Il principio di colpevolezza
Il principio di colpevolezza delimita ciò che è illecito sotto il profilo penale e determina la pena da applicare. Il codice penale italiano non usa il termine colpevolezza, ma il nostro ordinamento giuridico lo considera uno dei principi fondamentali della responsabilità penale.
La colpevolezza ingloba dunque l’insieme degli elementi soggettivi sui quali si fonda la responsabilità penale. L'art. 27 della Costituzione sancisce il principio di personalità nella responsabilità penale affermando che
· La responsabilità penale è personale
· L'imputato non è considerato colpevole sino alla condanna definitiva
· Le pene non possono consistere in trattamenti contrari al senso di umanità
· Non è ammessa la pena di morte
E’ colpevole un individuo che abbia realizzato con dolo o colpa la fattispecie prevista dalla legge come reato, in assenza di circostanze tali da rendere necessitata l'azione illecita (Fiandaca-Musco). Il concetto di colpevolezza, è dunque prodotto dagli elementi che riportiamo di seguito:
· Imputabilità
· dolo o colpa
· Conoscibilità del precetto penale
· Assenza di cause di esclusione della colpevolezza
Il concetto principio di colpevolezza rappresenta poi il problema focale di chi studia i fattori costitutivi della norma penale, che si fonda sul concetto di integrazione tra la norma e la sanzione.

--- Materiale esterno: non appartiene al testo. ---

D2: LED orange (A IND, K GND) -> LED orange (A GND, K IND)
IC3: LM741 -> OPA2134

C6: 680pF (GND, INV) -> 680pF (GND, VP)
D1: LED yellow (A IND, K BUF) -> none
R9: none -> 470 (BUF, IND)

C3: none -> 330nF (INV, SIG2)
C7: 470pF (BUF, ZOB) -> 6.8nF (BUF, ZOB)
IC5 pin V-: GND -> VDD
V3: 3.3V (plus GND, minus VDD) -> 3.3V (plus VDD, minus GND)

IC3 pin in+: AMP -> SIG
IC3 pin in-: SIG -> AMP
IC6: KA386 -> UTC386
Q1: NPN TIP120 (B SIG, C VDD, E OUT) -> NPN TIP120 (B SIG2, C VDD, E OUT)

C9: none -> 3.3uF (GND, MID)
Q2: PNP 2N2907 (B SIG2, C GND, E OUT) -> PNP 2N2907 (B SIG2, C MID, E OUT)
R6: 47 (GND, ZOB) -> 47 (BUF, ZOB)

Nei casi di fatti penalmente sanzionati la sanzione implica la punizione del colpevole.
La corte costituzionale ha affermato che esiste principio di colpevolezza per le condizioni obiettive di punibilità intrinseche, che aggravano l'offesa implicita nelle commissione del reato. Al contrario le condizioni dette estrinseche non immettono nulla alla lesione del bene protetto dalla norma incriminante.